Теперь я снова подаю заявление. Это похоже на хождение по замкнутому кругу, и занимает много сил – не сдаваться. Но нельзя позволить кому-то умереть, просто сидя и не пытаясь. Ваше сердце разрывается, когда вы не можете помочь кому-то, и вы знаете, если бы вы были там, вы смогли бы. Мне 73, ему 74 года — наши жизни не должны заканчиваться вот так, когда существуют другие варианты. Моему мужу не стоит беспокоиться об обогревании дома, потому что он не может себе этого позволить, или даже что-нибудь поесть. Я просто не хочу потерять его, когда могу ему помочь.

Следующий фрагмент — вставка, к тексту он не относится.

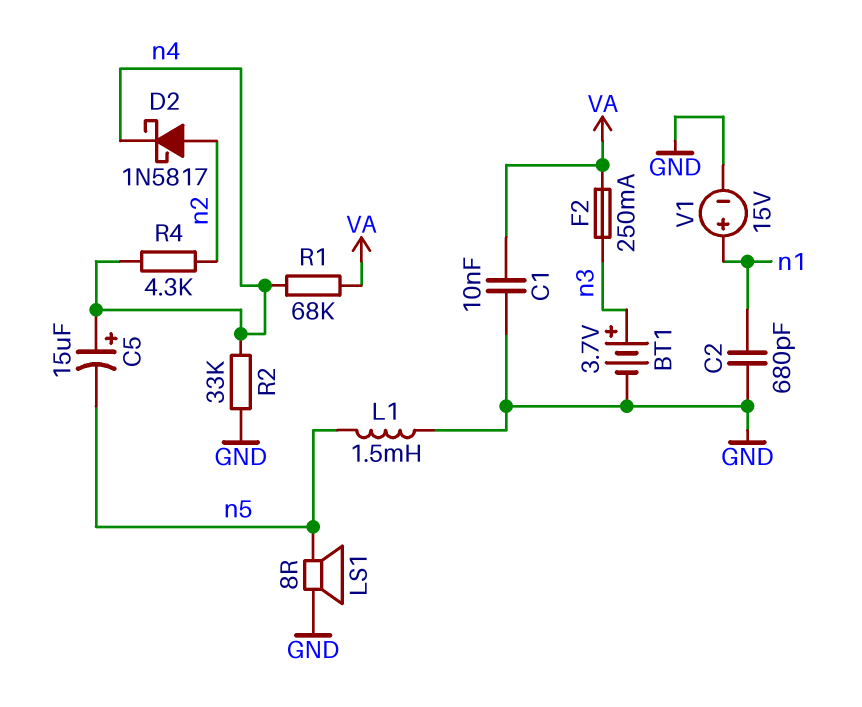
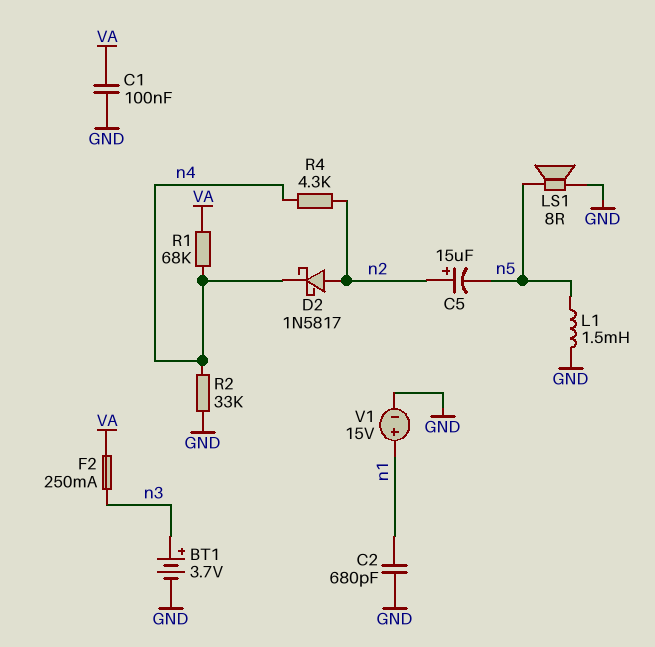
C1: 10nF (GND, VA) -> 100nF (GND, VA)
C5: 15uF (plus n4, minus n5) -> 15uF (plus n2, minus n5)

Конни Фаррис, 73 года, отбывает 12-летний срок за мошенничество с использованием почты в лагере федерального исправительного учреждения в Дублине, штат Калифорния. Она дважды подавала ходатайство об освобождении от наказания в связи с болезнью. В июле 2017 года Бюро тюрем отклонило её недавнюю просьбу, заявив, что это «позволит свести к минимуму тяжесть преступления г-жи Фаррис».